At age 12 she joined the Hartford Stock Company. For the next six years she did up to three plays a week, sometimes walk-ons, touring road and stock companies.
Became the fourth performer to receive the Triple Crown of Acting, winning an Academy Award in 1953, three Tony Awards (1949, 1950 and 1953) and two Emmy Awards (1962, 1963).
Biography in: "The Scribner Encyclopedia of American Lives". Volume 3, 1991-1993, pages 67-70. New York: Charles Scribner's Sons, 2001.
Born to Albert James Ford and his wife Virginia Martha Wright, she had one sister, Jean Valentine Ford (born in 1914).
Campaigned for the lead roles in Summertime (1955) and Desk Set (1957), both of which she originated on stage, but lost both parts to Katharine Hepburn.
Died at her home in North Chatham, Massachusetts.
Divorced from Ed Gardner in the 1940s, the marriage was a rocky one as Gardner was a drinker and inveterate womanizer. She remarried in 1943 to William H. Baker, a kindly investment banker. The union was a happy but relatively short one. She was in rehearsals for "A Tree Grows in Brooklyn" when he died suddenly of a heart ailment. She had no children from either marriage.

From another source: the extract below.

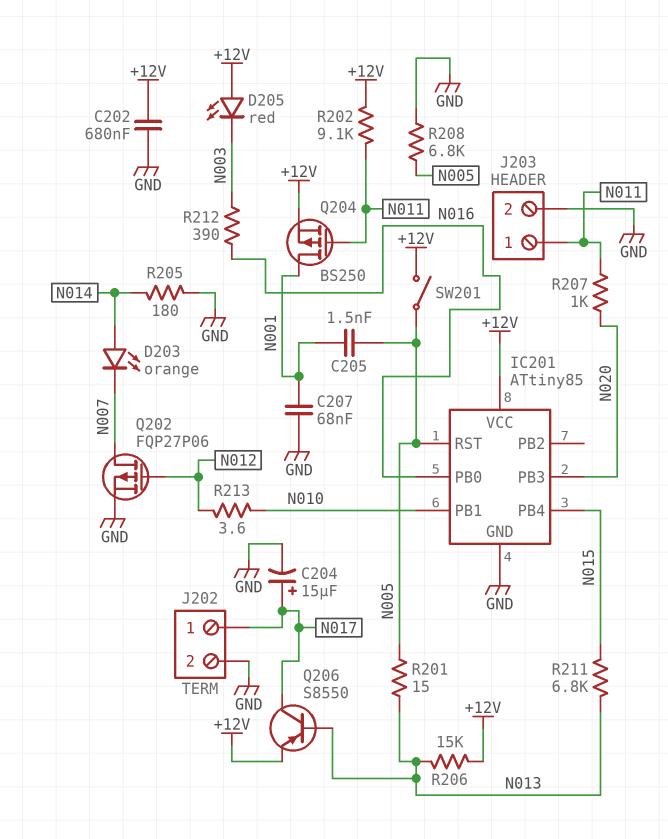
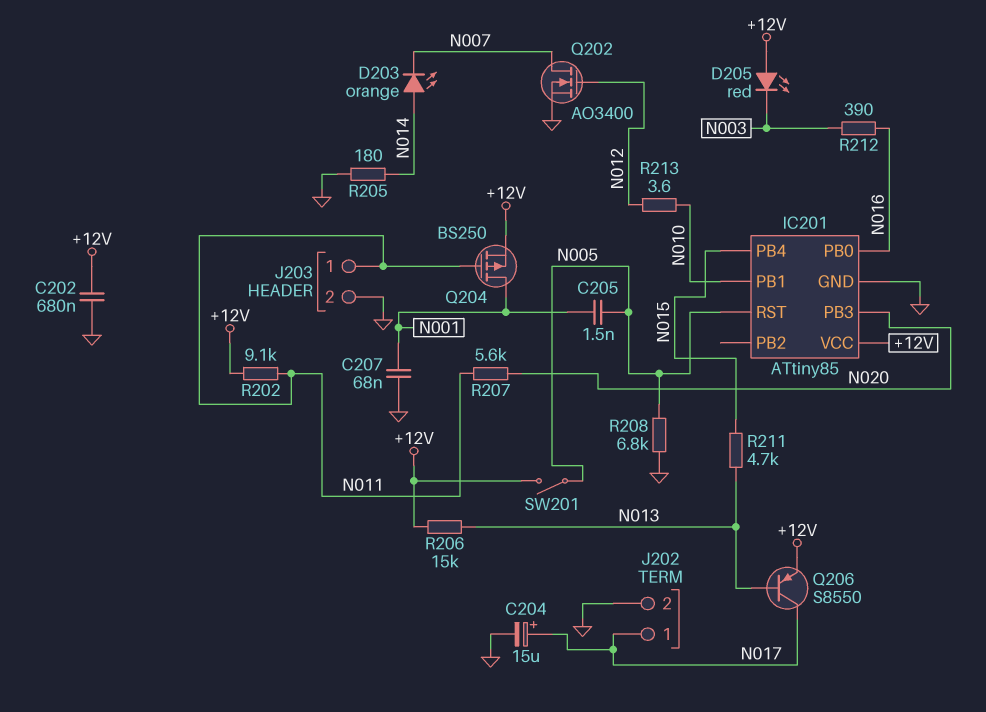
Q202: PMOS FQP27P06 (G N012, D N007, S GND) -> NMOS AO3400 (G N012, D N007, S GND)
R201: 15 (N005, N013) -> none
R207: 1k (N011, N020) -> 5.6k (N011, N020)
R211: 6.8k (N013, N015) -> 4.7k (N013, N015)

First actress to win an award at the Cannes Film Festival and an Oscar for the same role (Come Back, Little Sheba (1952))
Her father, Albert J. Ford, was a "martinet," a salesman for I.B.M. Corporation, and was a stern taskmaster. She was closer to her mother, Virginia Wright Ford. Her parents separated when Shirley was in her teens, and her mother died in 1933. Her father remarried and lived his life out in Brooklyn. When Shirley decided to act for a living, her father forbade her to use the family name, thereby losing the "Ford" and the "Thelma" in her name and becoming "Shirley Booth." After her parents' divorce, Shirley never saw or spoke to her father again out of the cruelties he inflicted on both her and her mother.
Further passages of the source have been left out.